### What to produce
Among the entries that follow, how many lines contain the word "removed"? Give the number alone.

Records from a dataset:
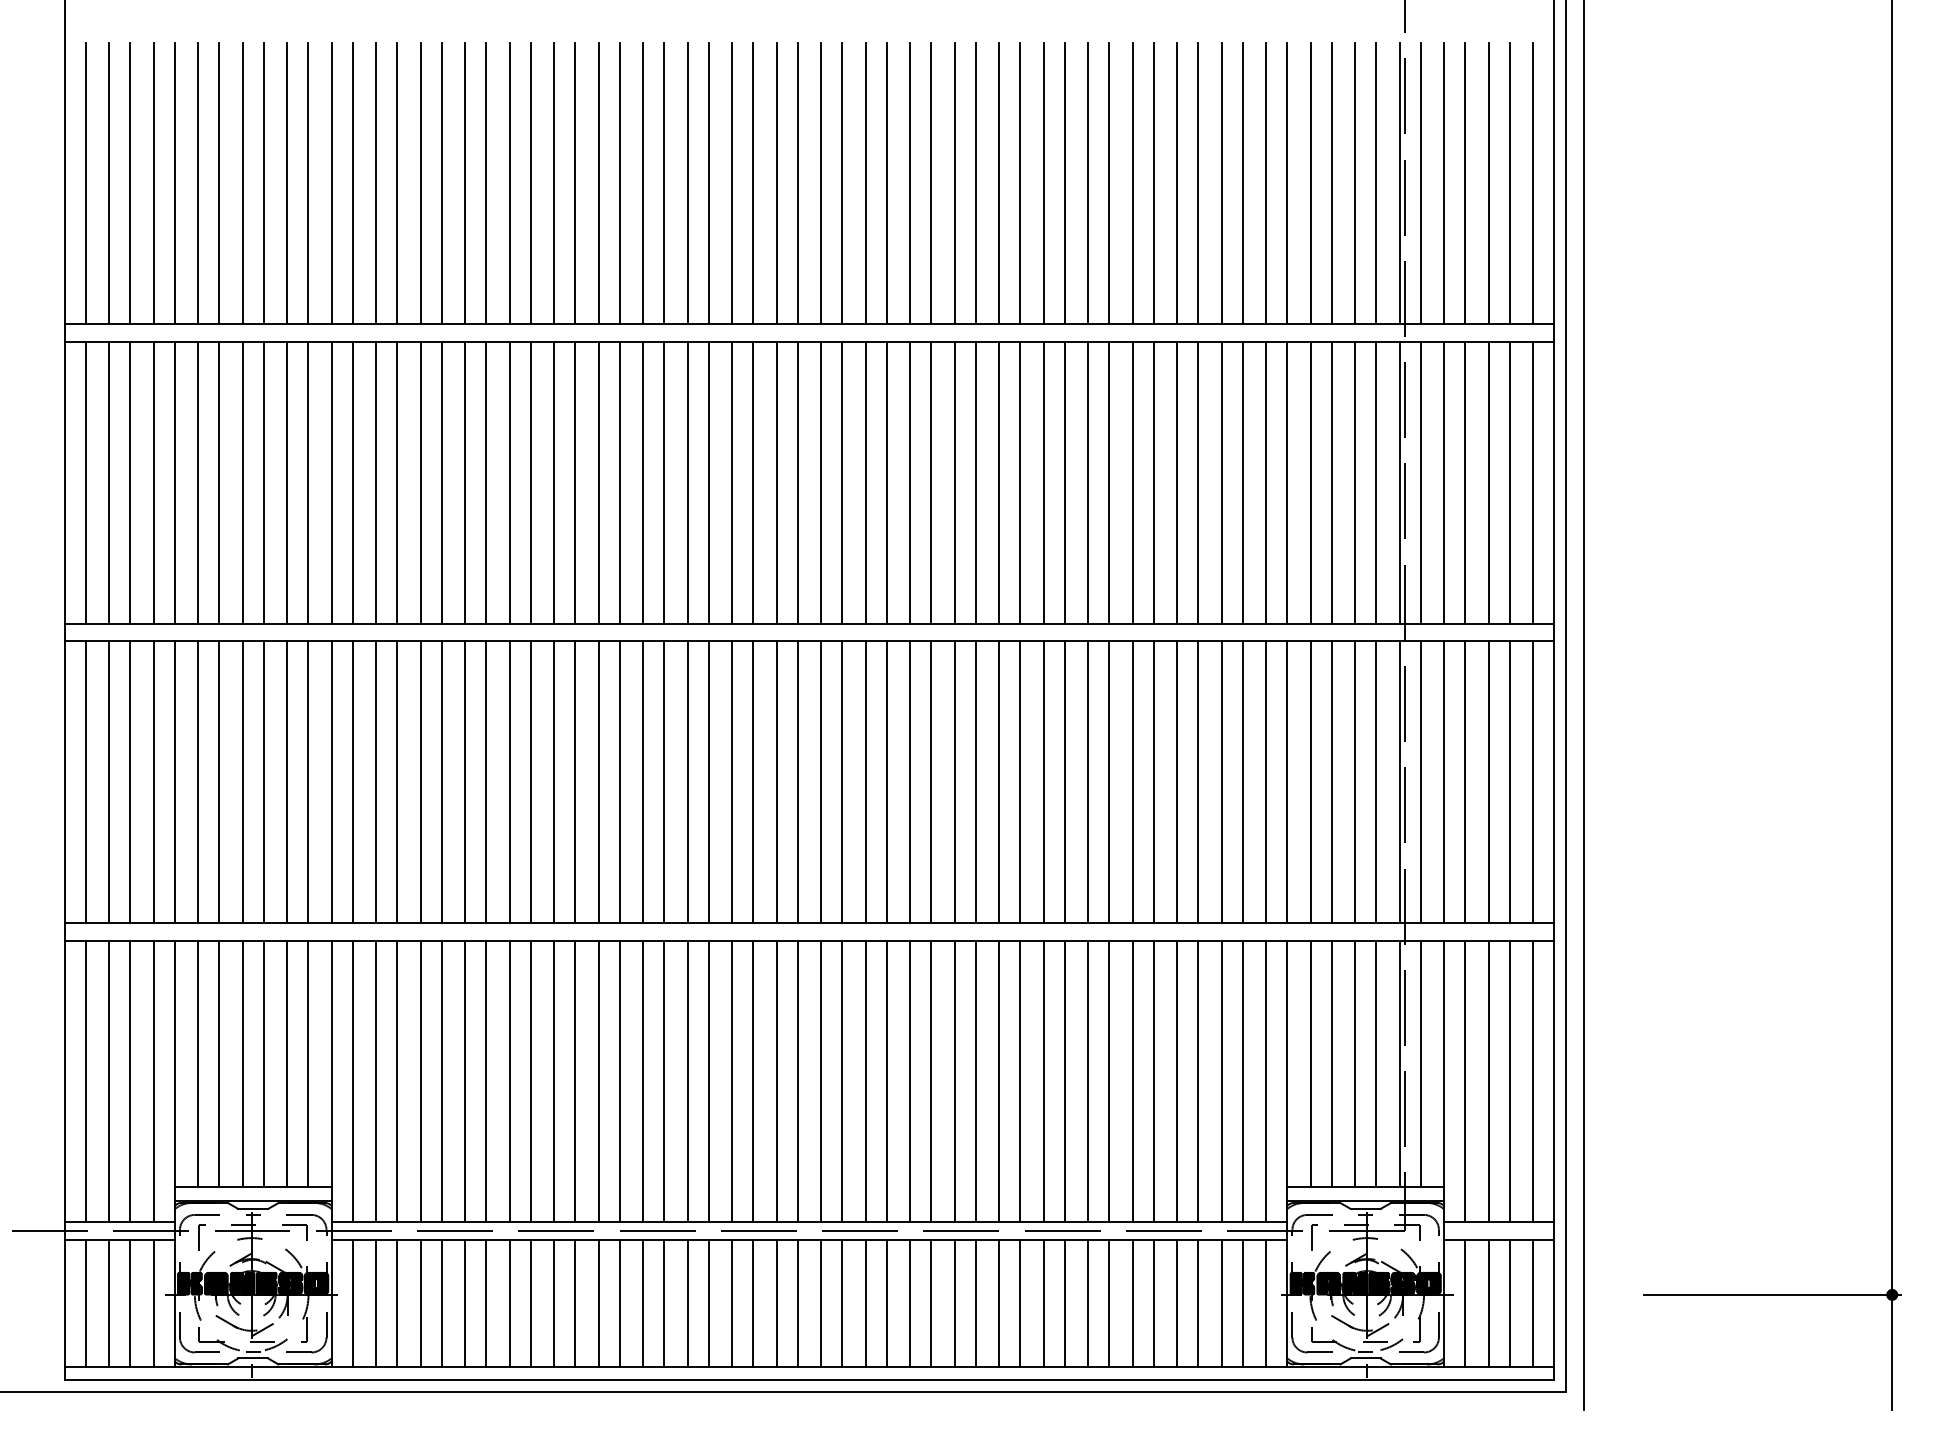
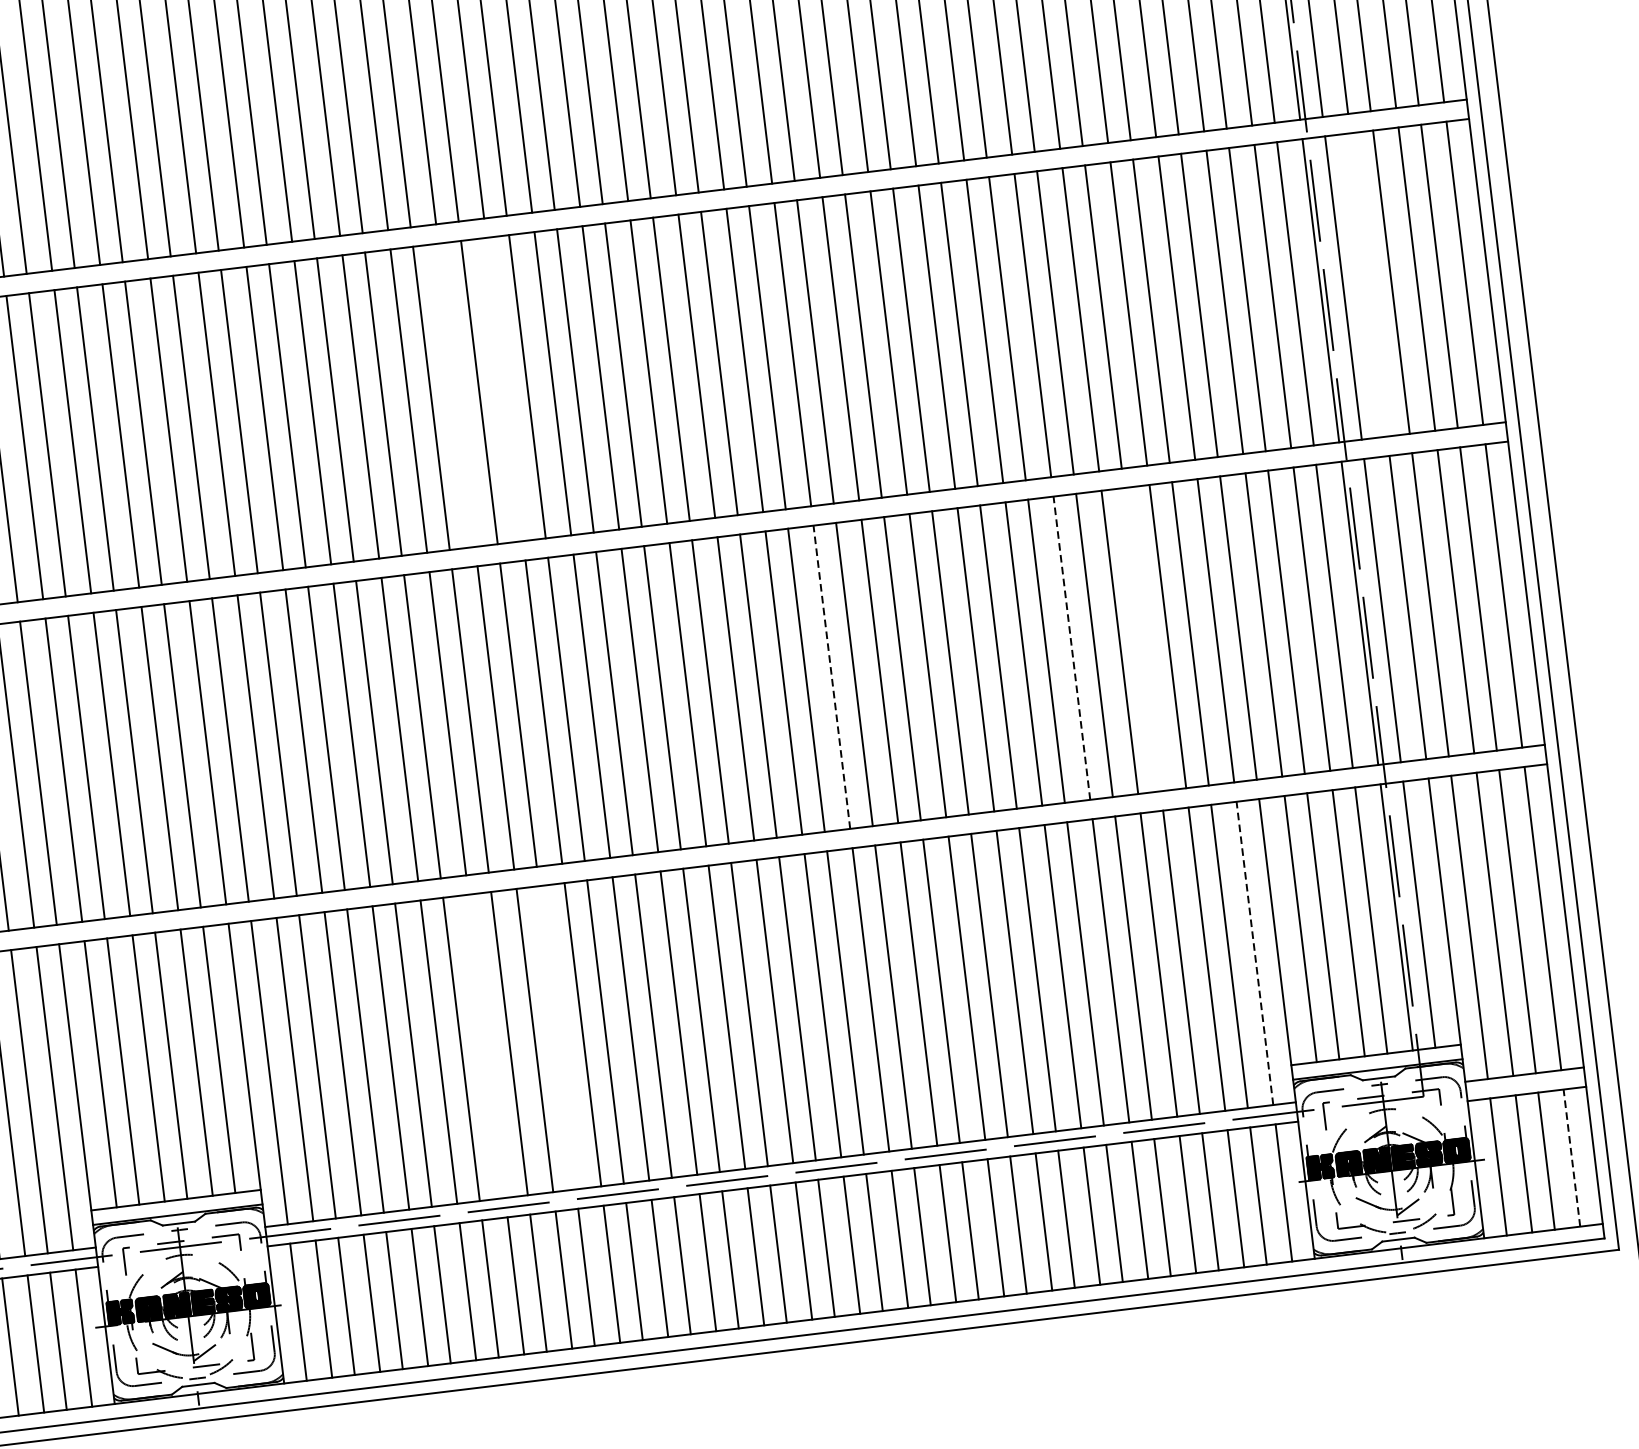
line: (598, 482) -> (456, 394), removed
line: (643, 482) -> (505, 388), removed
line: (1444, 482) -> (1369, 284), removed
line: (1198, 781) -> (1142, 639), removed
line: (910, 782) -> (832, 677), solid -> dashed
line: (1132, 782) -> (1071, 648), solid -> dashed
line: (554, 1080) -> (487, 1045), removed
line: (619, 1080) -> (557, 1037), removed
line: (1266, 1081) -> (1255, 953), solid -> dashed
line: (1533, 1303) -> (1572, 1158), solid -> dashed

### Answer for the task
6